How the Procedure Works
Tennis elbow surgery removes the chronically inflamed and degenerated portion of the tendon at the lateral epicondyle and stimulates new tendon healing. The procedure can be performed through a small open incision or arthroscopically.
Open Approach
- Surgical approach. A small incision is made over the lateral epicondyle—the bony bump on the outside of the elbow.
- Tendon evaluation. The diseased portion of the extensor carpi radialis brevis tendon is identified.
- Debridement. The degenerated tendon tissue is carefully removed.
- Healing stimulation. The bone surface is gently abraded to promote healing of the remaining healthy tendon.
- Repair if needed. The remaining tendon edges may be sutured to optimize healing position.
- Closure. The incision is closed in layers and a soft dressing is applied.
Arthroscopic Approach
In selected cases, the procedure can be performed through two small portals using a camera and specialized instruments to release and debride the affected tendon from inside the joint.

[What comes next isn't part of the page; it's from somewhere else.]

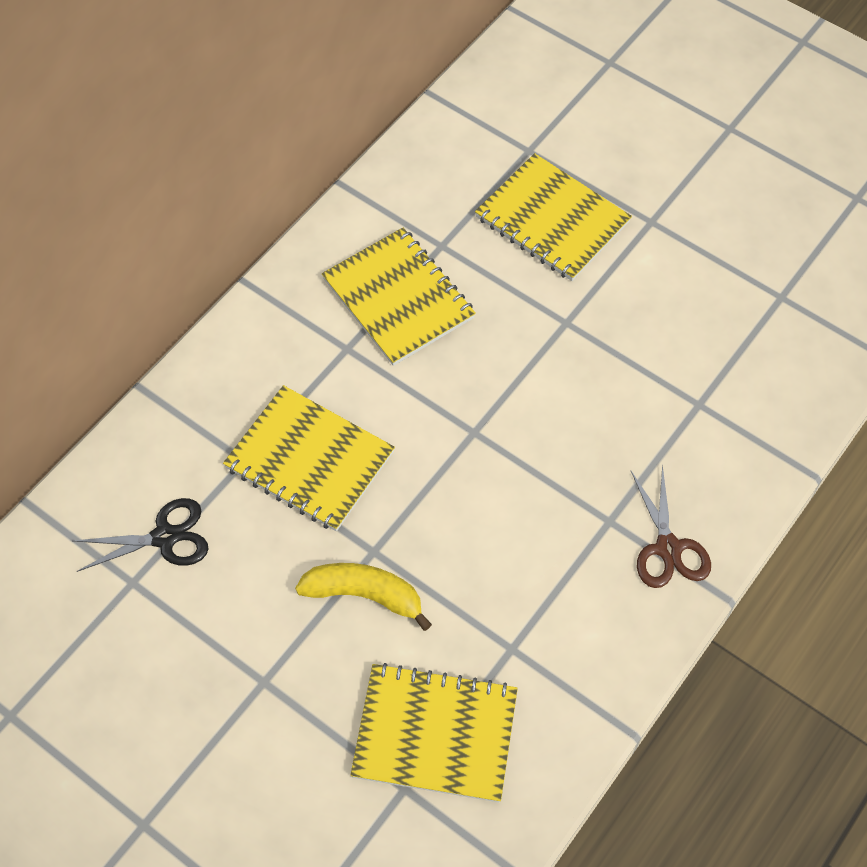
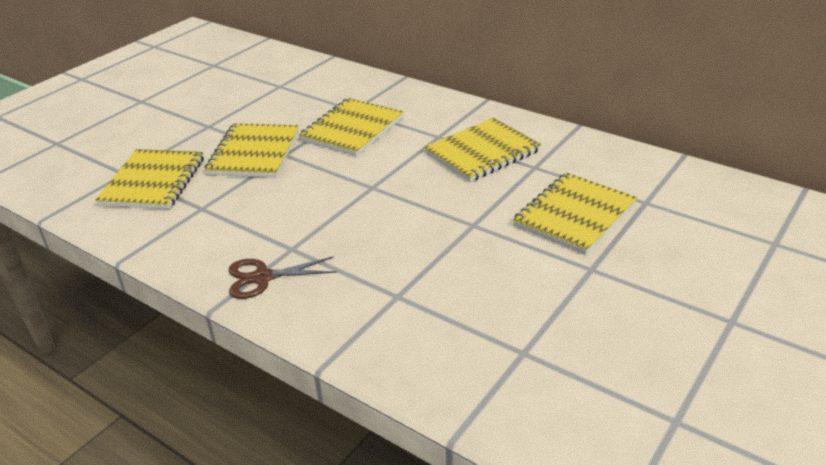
camera: 90 degrees right, 25 degrees down
(165, 537) = (305, 91): black scissors -> none
(365, 595) = (254, 153): yellow banana -> yellow notebook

The procedure is performed as outpatient surgery, typically under regional anesthesia with sedation, and usually takes about 30 to 45 minutes.
Recovery Timeline
Week 1: Early recovery
- Sling for comfort
- Gentle hand, wrist, and elbow motion as comfortable
Weeks 2–4: Motion and beginning strengthening
- Sling discontinued
- Progressive motion
- Beginning of gentle strengthening
Weeks 5–7: Strengthening progression
- Continued strengthening
- Counterforce brace as needed for activity
Weeks 8–12: Return to activity
- Continued counterforce bracing if needed
- Return to sport, racquet activities, and manual labor
Outcomes
Approximately 85–90% of appropriately selected patients experience significant pain relief and return to prior activities after lateral epicondyle release. Outcomes are best when the diagnosis is well established, alternative causes of lateral elbow pain have been excluded, and the patient has fully committed to the non-operative program before surgery.
Houston Locations and Scheduling
Tennis elbow surgery is performed at outpatient surgery centers in Houston affiliated with UTHealth Houston and Memorial Hermann. Office consultations are available at Memorial Villages and Texas Medical Center locations.
Appointments are scheduled through UTHealth Houston at 713-486-1700.
Frequently asked questions
When is tennis elbow surgery considered?
Surgery is considered for chronic lateral epicondylitis (tennis elbow) that has not responded to at least six to twelve months of appropriate non-operative treatment—including physical therapy with eccentric strengthening, activity modification, counterforce bracing, and selective injections. The majority of patients improve without surgery.
What does tennis elbow surgery involve?
The procedure removes the diseased portion of the tendon that attaches to the lateral epicondyle (the bony bump on the outside of the elbow) and stimulates healing of healthy tendon. It can be performed through a small open incision or arthroscopically, and is typically an outpatient procedure.
How successful is tennis elbow surgery?
Approximately 85–90% of patients experience significant pain relief and return to their prior activities after surgery for chronic lateral epicondylitis, when other diagnoses have been excluded and appropriate non-operative treatment has failed.
How long is recovery after tennis elbow surgery?
A sling is worn briefly for comfort during the first week and then discontinued. Gentle strengthening begins between weeks 2 and 4, with counterforce bracing as needed for activity. Return to sport, racquet activities, and manual labor is typically allowed between 8 and 12 weeks.
Will I have full strength after surgery?
Most patients regain normal or near-normal grip and forearm strength after recovery. Recovery of strength is gradual and continues to improve through the first six to twelve months.
What if my elbow pain is actually something else?
Several conditions can mimic tennis elbow, including radial tunnel syndrome, cervical radiculopathy (nerve compression in the neck), elbow arthritis, and posterolateral rotatory instability. A careful examination and appropriate imaging are essential before surgery is considered, and the diagnosis is sometimes refined intraoperatively.